I'm an AI researcher / practitioner. For me code accompanying papers is very
useful and usually this code is in Python. Occasionally it's Matlab but let's
be honest, who cares about those papers :). I'd love to use Julia but the
package support just isn't there. Ironically people like me are supposed to be
writing this code but with a demanding job and a family it's not likely I will
be improving their DataFrame effort anytime soon.

Anyway the MAIN reason I use open source software is because if it isn't
working correctly I simply fix the code myself. This isn't possible in the
proprietary world. Why would you trust your research or production work with
code you can't see and edit?

There's been a lot of talk about documentation. Docs are secondary sources,
like WIRED, read the code if you're serious about being correct. Even
(especially) hired hands make mistakes and fail to write good tests.
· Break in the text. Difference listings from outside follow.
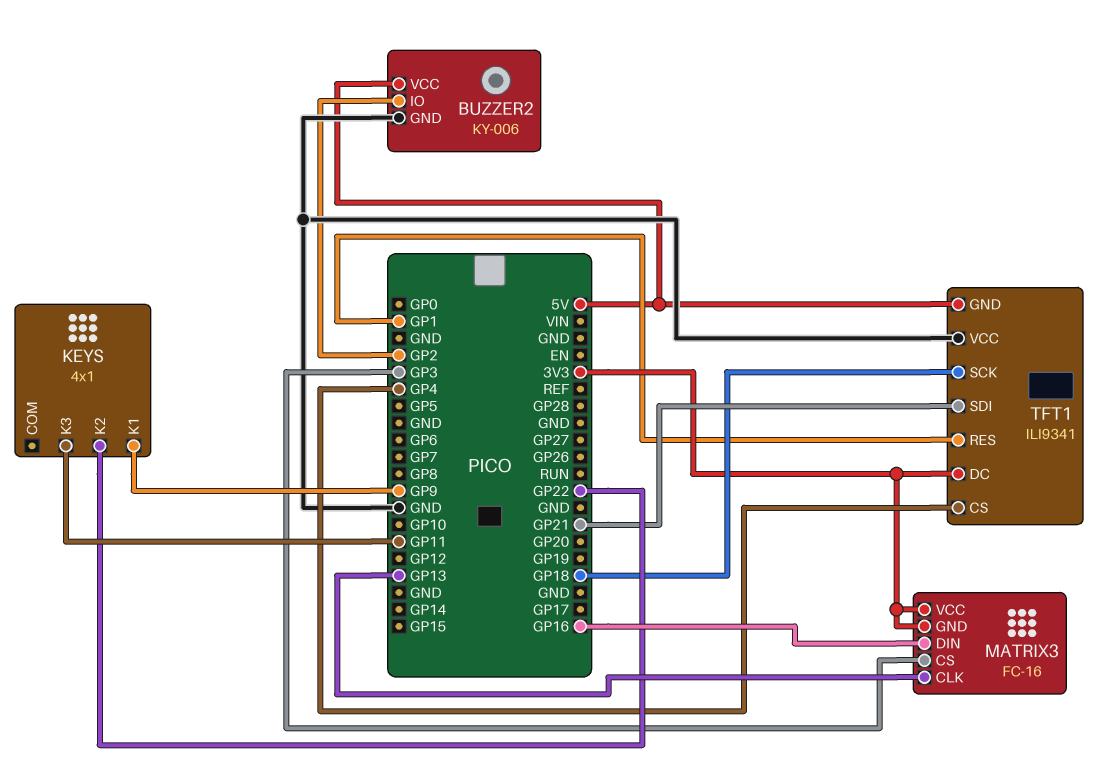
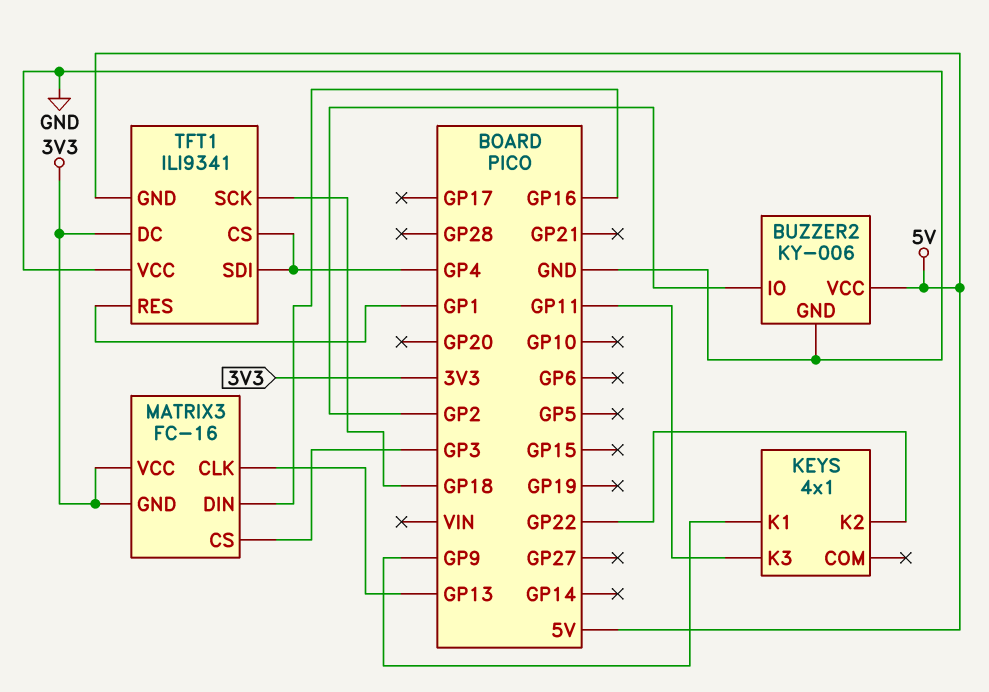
TFT1 pin SDI: GP21 -> GP4

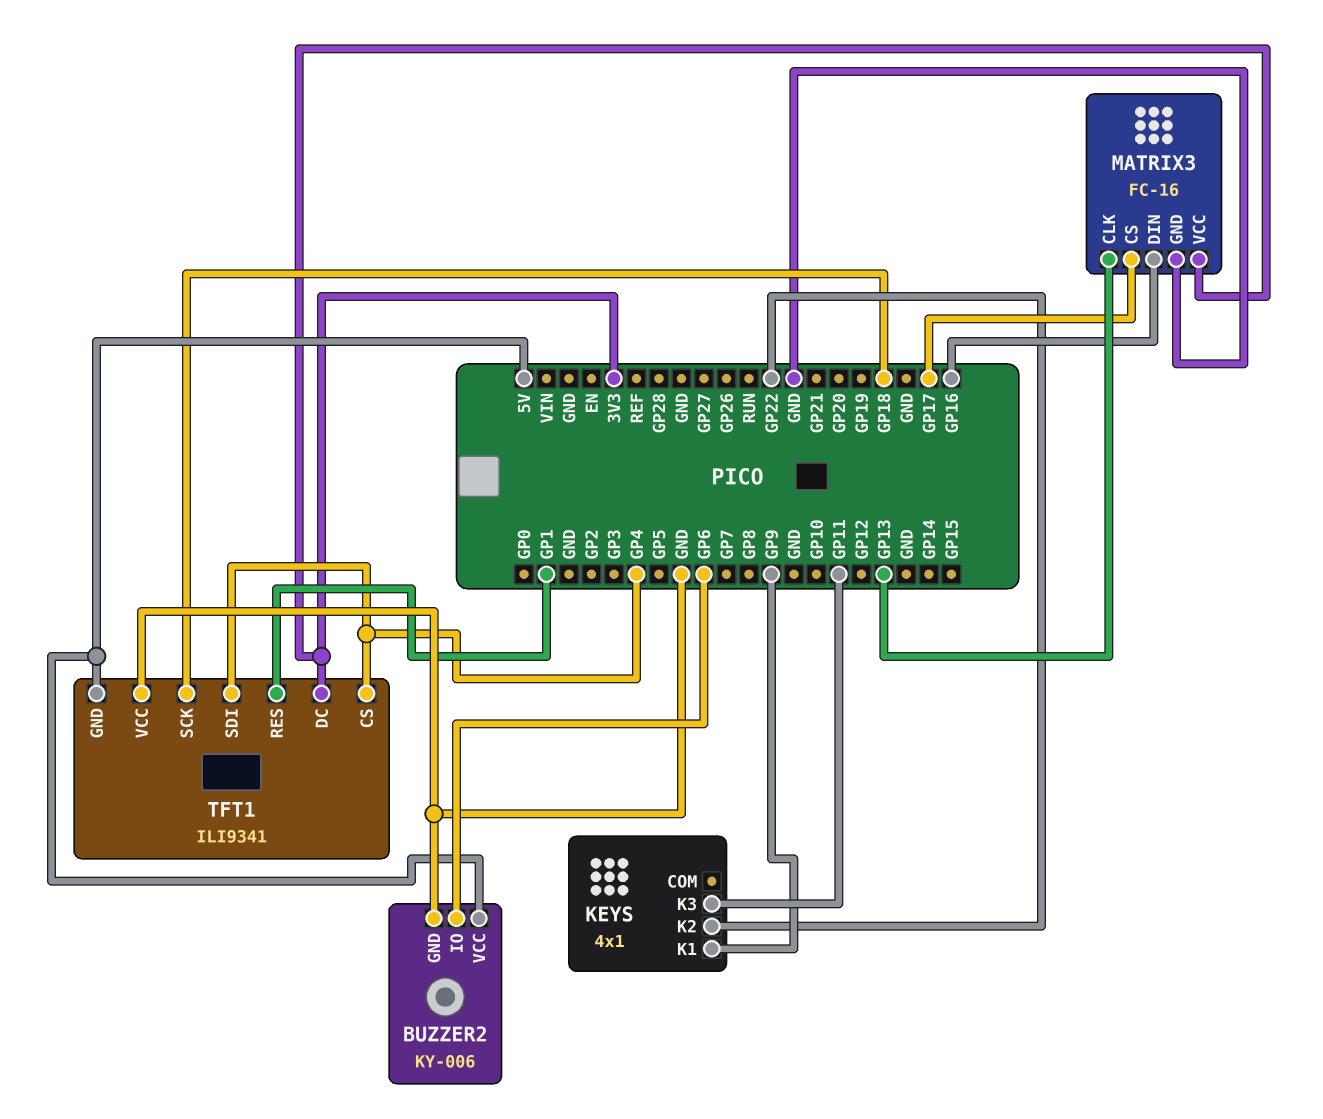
BUZZER2 pin IO: GP2 -> GP6
MATRIX3 pin CS: GP3 -> GP17
MATRIX3 pin GND: 3V3 -> GND

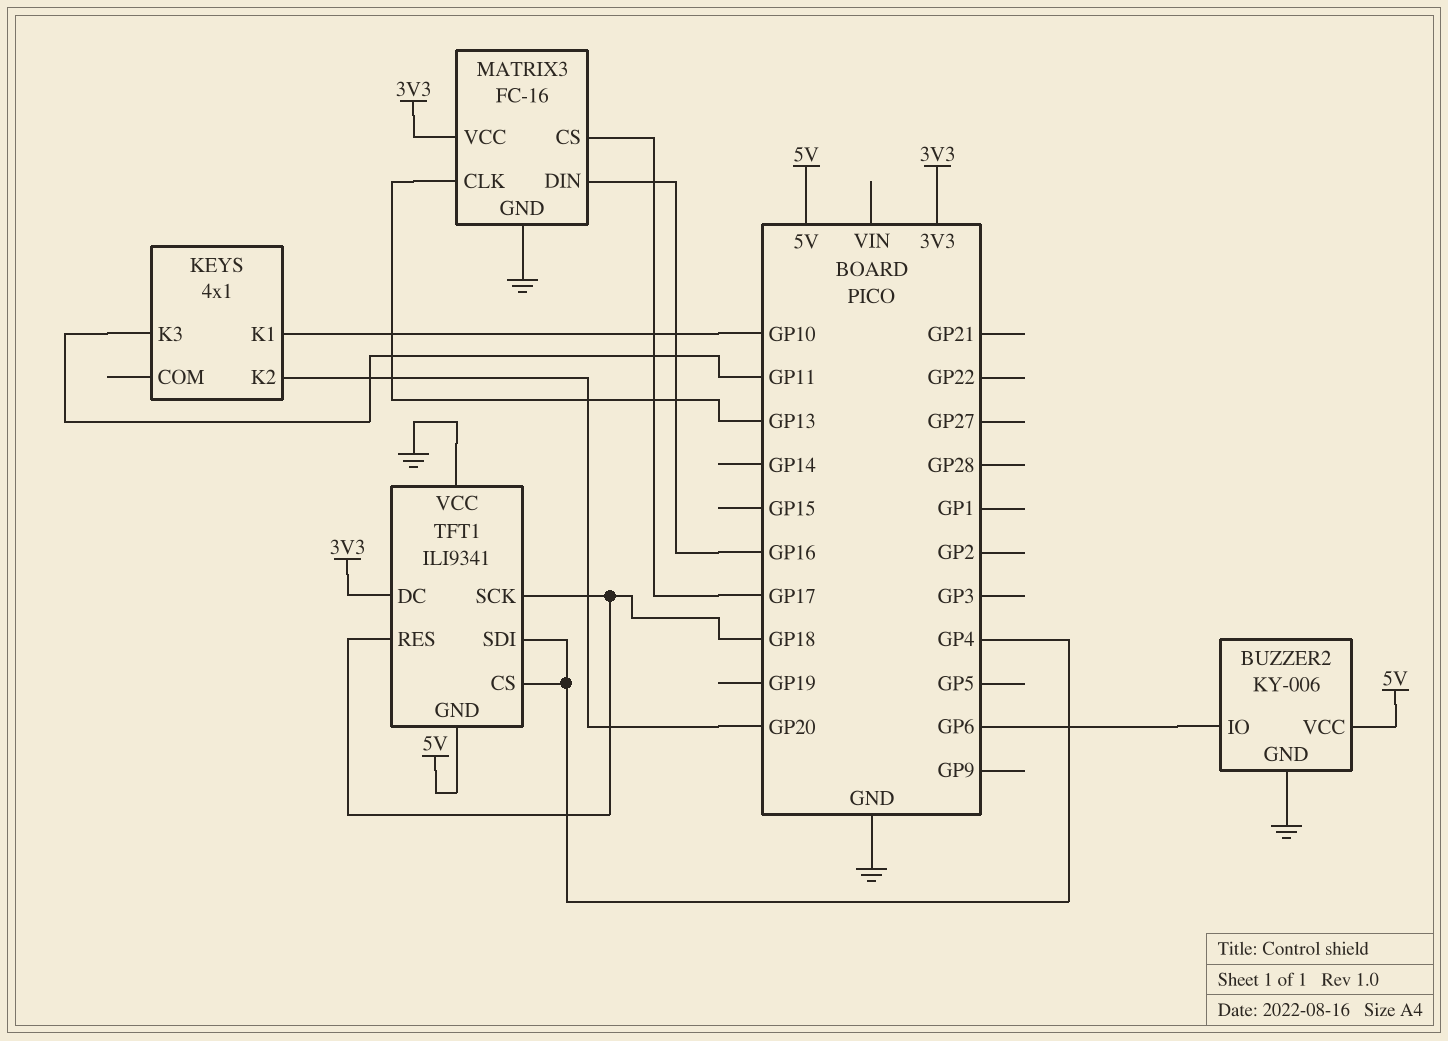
KEYS pin K1: GP9 -> GP10
KEYS pin K2: GP22 -> GP20
TFT1 pin RES: GP1 -> GP18

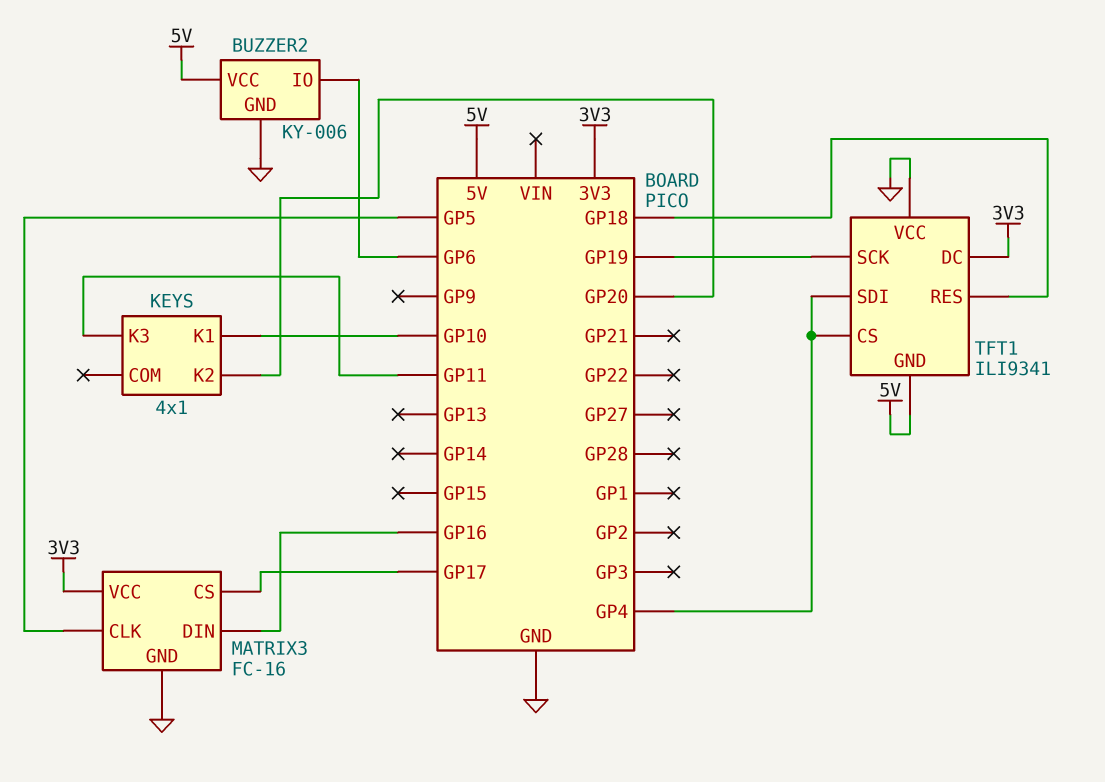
MATRIX3 pin CLK: GP13 -> GP5
TFT1 pin SCK: GP18 -> GP19

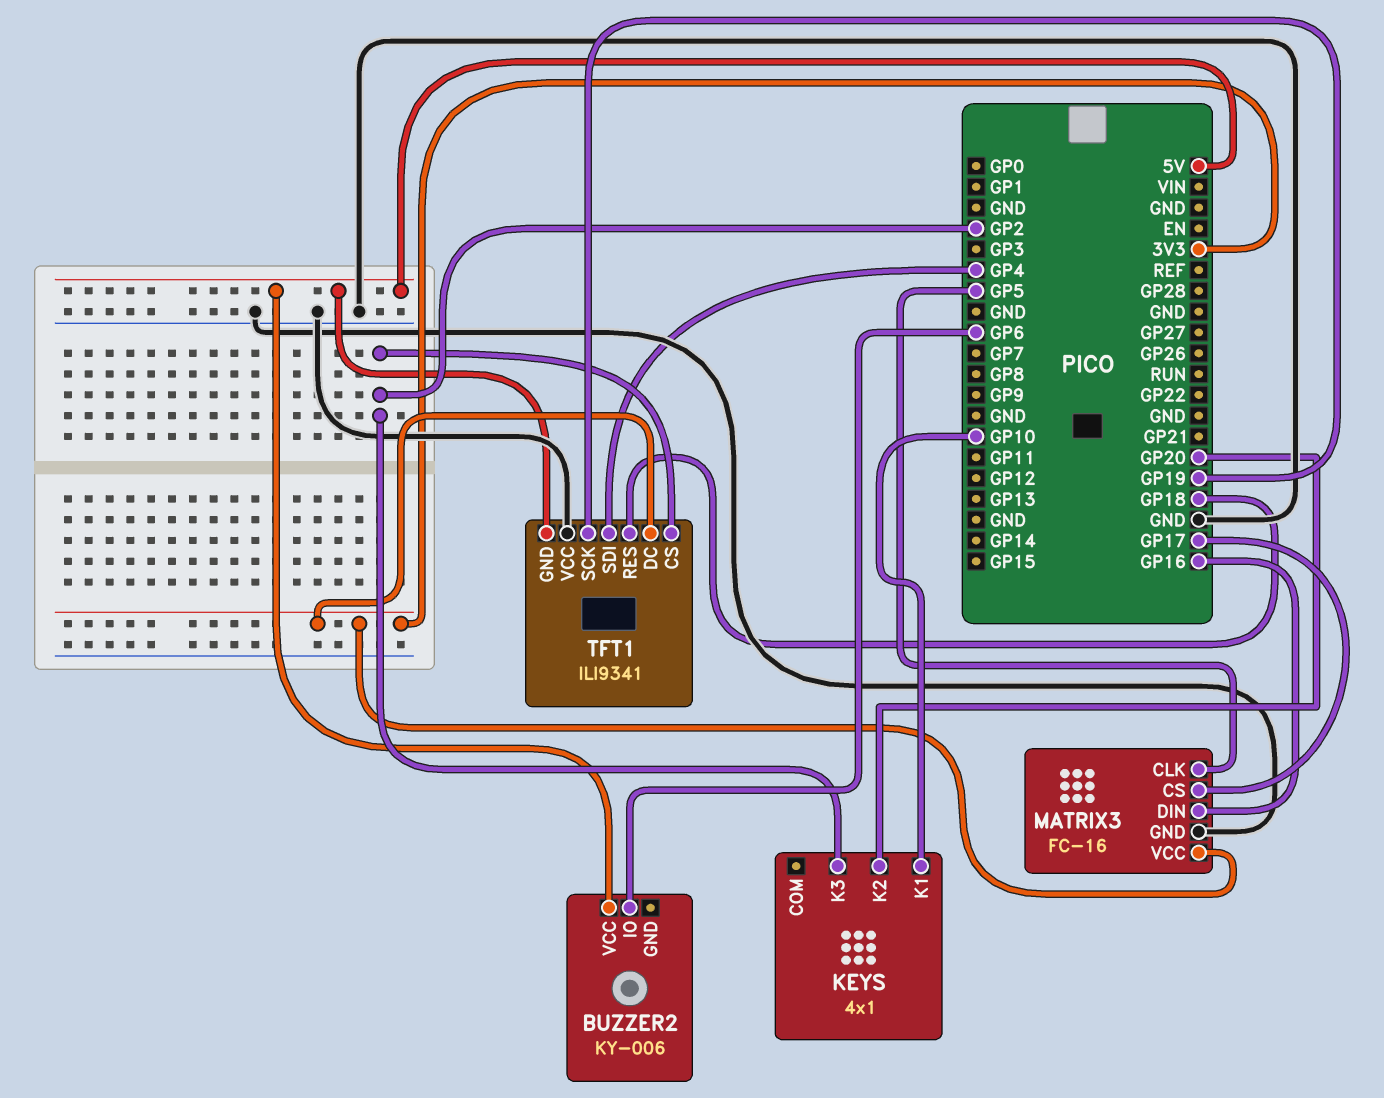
BUZZER2 pin GND: GND -> none
KEYS pin K3: GP11 -> GP2
TFT1 pin CS: GP4 -> GP2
This article reminded me of the fictional Simpson's news article "Old Man
Yells at Cloud". It's funny, and he may have a point, but it has no relevance.

------
Bostonian
The author does not mention modern Fortran, which does have array operations,
like Matlab, Python/Numpy, and Julia. I wonder if its lacking a REPL is the
main reason why.

------
Paul-ish
I suspect doing all this in the context of a numerical analysis textbook has
contributed to the authors prespective. One nice thing about Python is that
you can build and prototype applications and services around it. This is
important as many applications need numerical analysis. Could you imagine
writing your entire application in matlab?

------
enriquto
I find it quite ridiculous that a discussion about the matlab language in the
context of free software projects does not even mention the excellent
interpreter Octave. I say "ridiculous" to be generous; in reality it seems
mostly bad faith.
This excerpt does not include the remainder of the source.